Is necessity the mother of invention? Poliomyelitis has existed for thousands of years. There are representations of the disease in ancient art. No device is more associated with poliomyelitis than the tank respirator, better known as the iron lung. Poliomyelitis is more commonly known as polio. Polio can cause muscle weakness in many areas of the body, including the neck and diaphragm. Physicians who treated people in the acute, early stage of polio saw that many patients were unable to breathe when the virus’s action paralyzed muscle groups in the chest. Death was frequent at this stage because of the patient’s inability to breathe.
Nothing worked well in keeping patients breathing until Philip Drinker and Louis Agassiz Shaw at Harvard University devised a version of a tank respirator in 1927 that could maintain breathing artificially until a patient could breathe independently. This would typically be a period of one or two weeks. The machine used an electric motor with two vacuum pumps. The pump changed the pressure inside a rectangular, airtight metal box, allowing air to be pulled in and out of the patient’s lungs.

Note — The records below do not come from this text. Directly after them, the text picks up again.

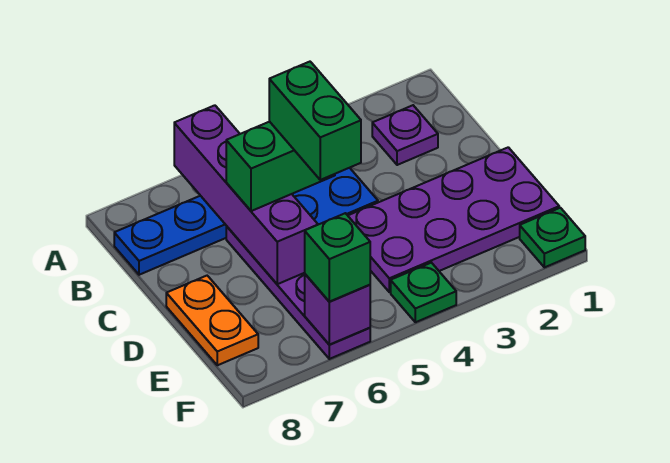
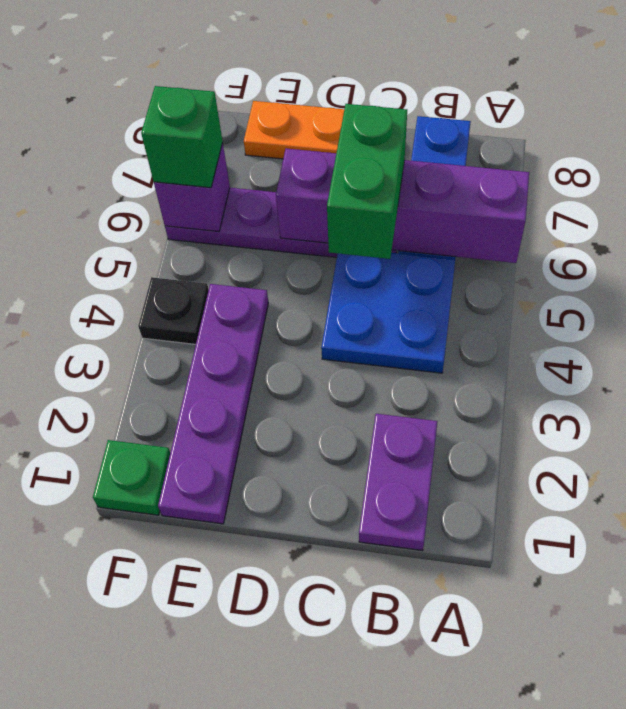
purple plate B2 level 1 -> purple plate B1:B2 level 1
green brick C5:D5 level 4 -> none
purple plate D1:E4 level 1 -> purple plate E1:E4 level 1
green plate F4 level 1 -> black plate F4 level 1

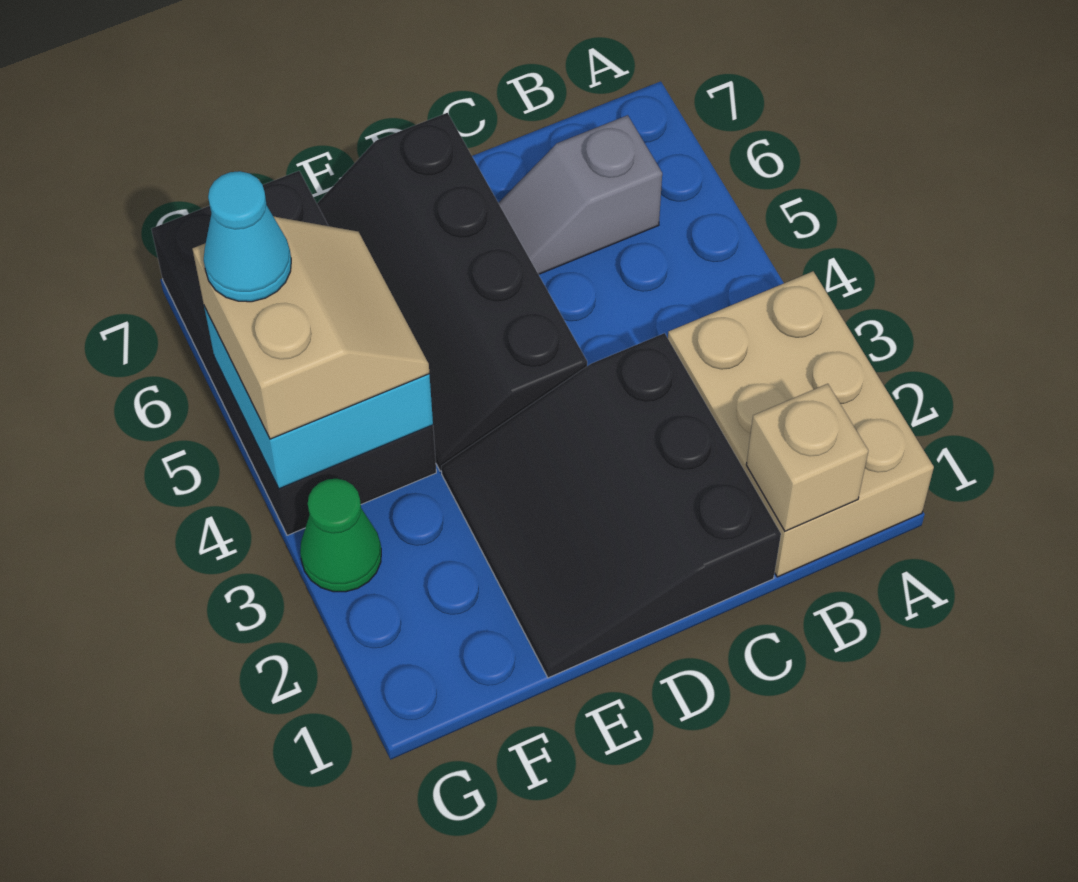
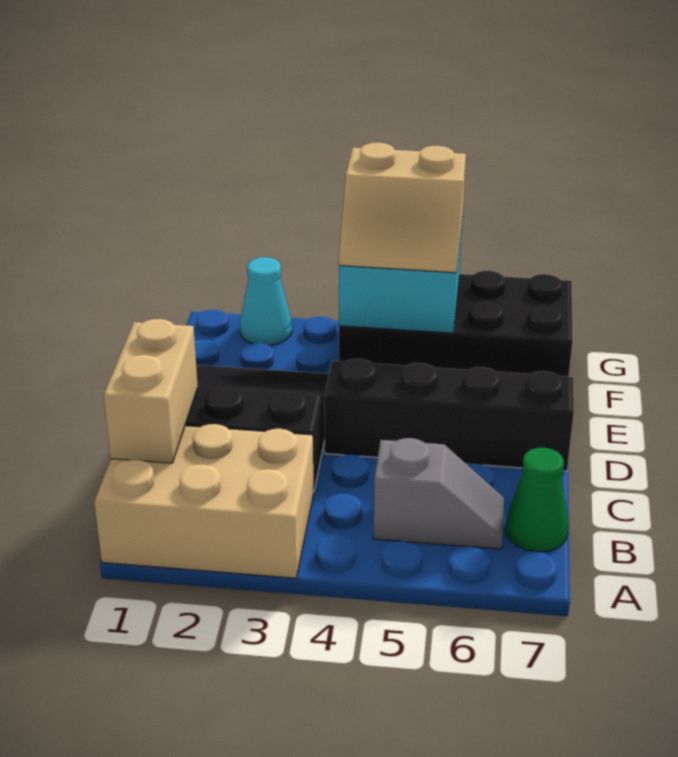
tan brick B1 level 2 -> tan brick B1:C1 level 2
grey slope B6:C6 level 1 top B -> grey slope B5:B6 level 1 top 5
green cone G3 level 1 -> green cone B7 level 1
cyan cone G5 level 4 -> cyan cone G2 level 1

The idea can be traced back to at least 1670 when John Mayow came up with the idea of external negative pressure ventilation. In 1832 John Dalziel described the first negative pressure ventilator. Early prototypes were hand-powered. The first practical demonstration of the technique was provided by Dr Woillez, a French physician, who was awarded the silver medal of the 1876 Le Havre Exhibition of Life Saving Equipment for his hand-operated bellows, the Spirophore.